Plastic colored filters, still called gel, are the most common way to add color to light beams used in theatre. Follow spot lights have used a "boomerang" type mechanism for decades to give multiple colors to one light. If we wanted color on smaller, stage light fixtures, how could that be done? Maybe it would be possible to motorize a boomerang to make a gel changer? The downfall of that idea was the mass involved in the gel frames. Moving the frames quickly meant that the frame had to be sturdier which made it heavier. Then the motor and mechanism had to be heavier. And around and around.

How Scrollers Work
Gel Rollers

Wybron Invented the Scroller

The scroller idea, invented by Wybron in 1980, came from the concept that moving the mass of a gel frame took too much energy and machinery. By eliminating the gel frame, the absolute minimum mass would need to be moved. Taping the gels together with scotch tape seemed like the easy way to try this and the 2 rollers became the smallest way to embody the mechanism. Simple, huh? Just look at the picture above.
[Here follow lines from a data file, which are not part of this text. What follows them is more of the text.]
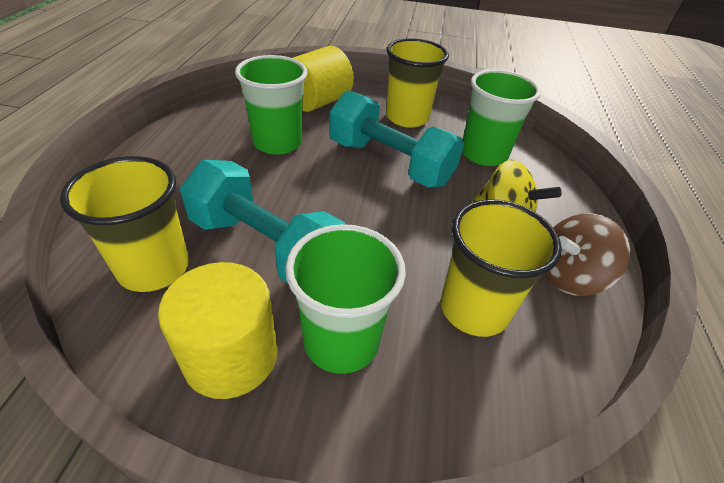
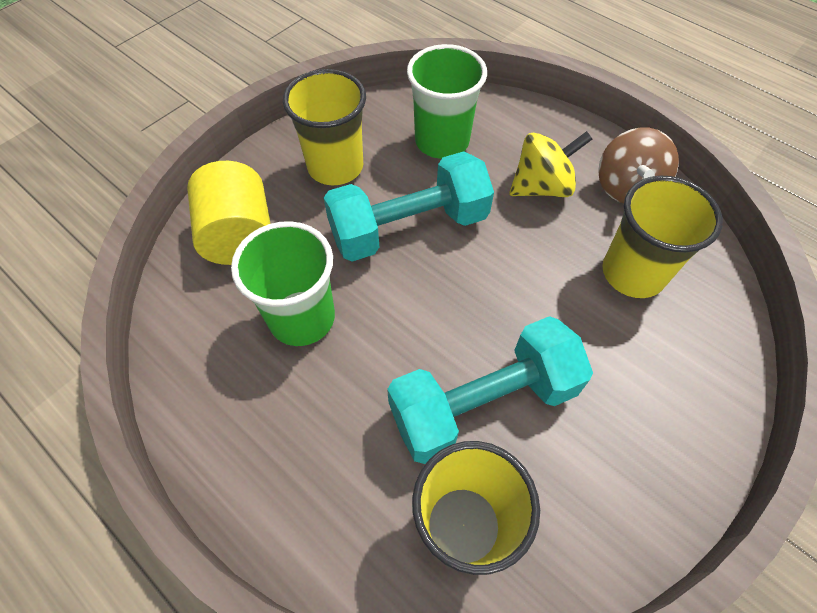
camera: 55 degrees left, 15 degrees up
(231, 356) = (610, 485): yellow cylinder -> none
(341, 341) = (627, 388): green cup -> none

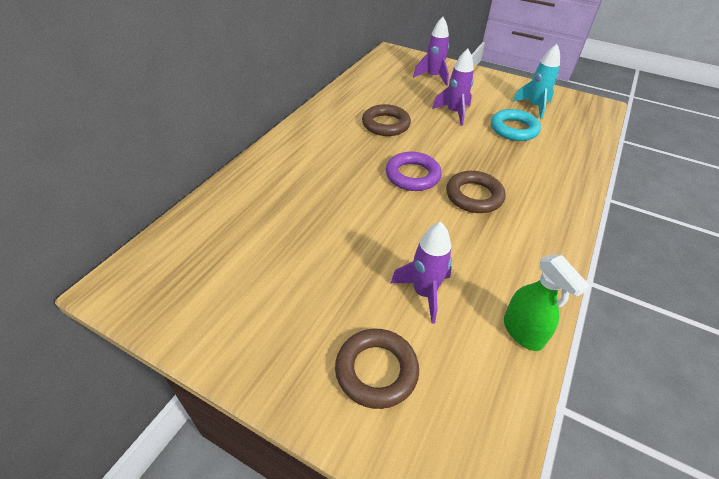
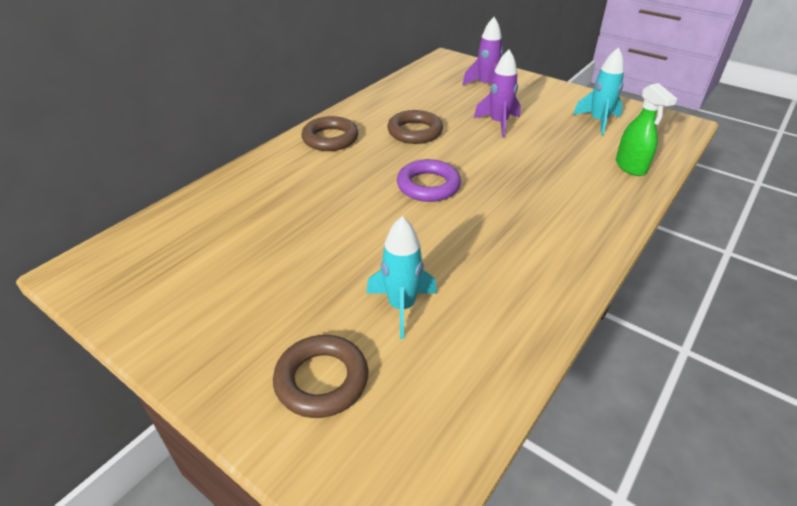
camera: 10 degrees right, 5 degrees down
(424, 293) = (401, 307): purple rocket -> turquoise rocket
(474, 196) = (493, 211): brown ring -> brown ring (330, 138)
(513, 129) = (564, 144): turquoise ring -> none
(523, 332) = (504, 358): green spray bottle -> green spray bottle (630, 167)

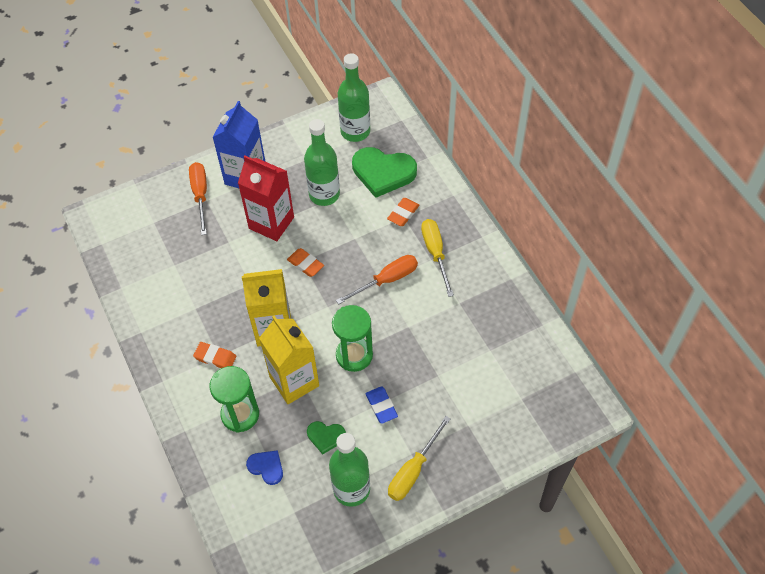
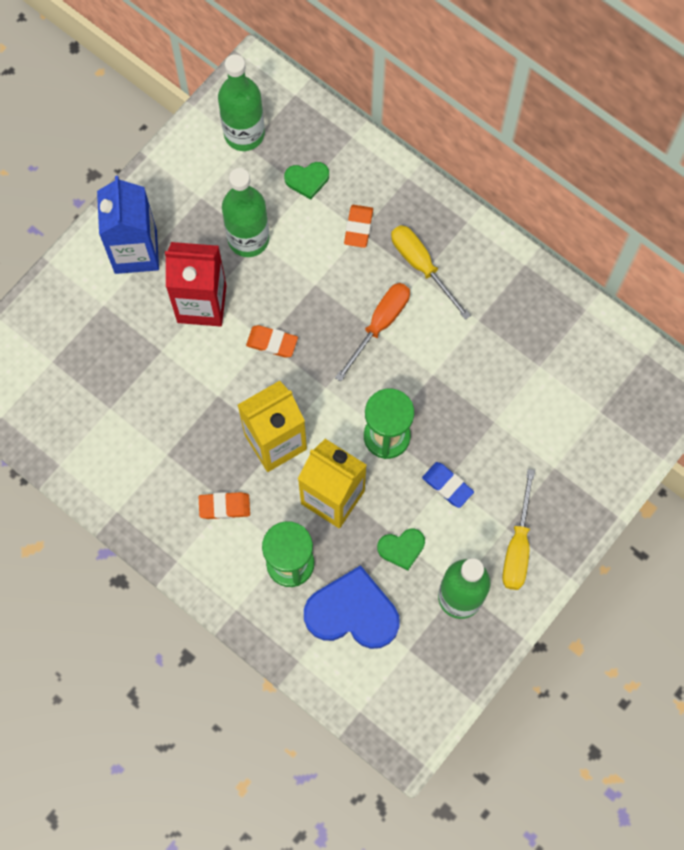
camera: 25 degrees left, 15 degrees up
(200, 195) = (92, 300): orange screwdriver -> none
(266, 467) = (352, 612): blue heart -> blue heart, size x1.96
(383, 172) = (307, 180): green heart -> green heart, size x0.51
Like most simple ideas, the actual implementation turns out not to be so simple. It turns out that the gel needs to be taut between the rollers and because of the geometry of the rollers changing with fullness, that's not simple. Also the motor needs power and if that power could be combined with a control signal, then that would be better for the users. It also turns out that a scrolling gel changer is a combination of a device called a Wimshurst machine, and a Van de Graff generator, both static electricity generators. Static electricity is not so good for electronics. That is not so simple either.

So, we come to the end of this small history/primer. You now know that a scrolling color changer is a simple idea, which is not so simple to do. So if it is not simple how does it work so well? Here is the next chapter.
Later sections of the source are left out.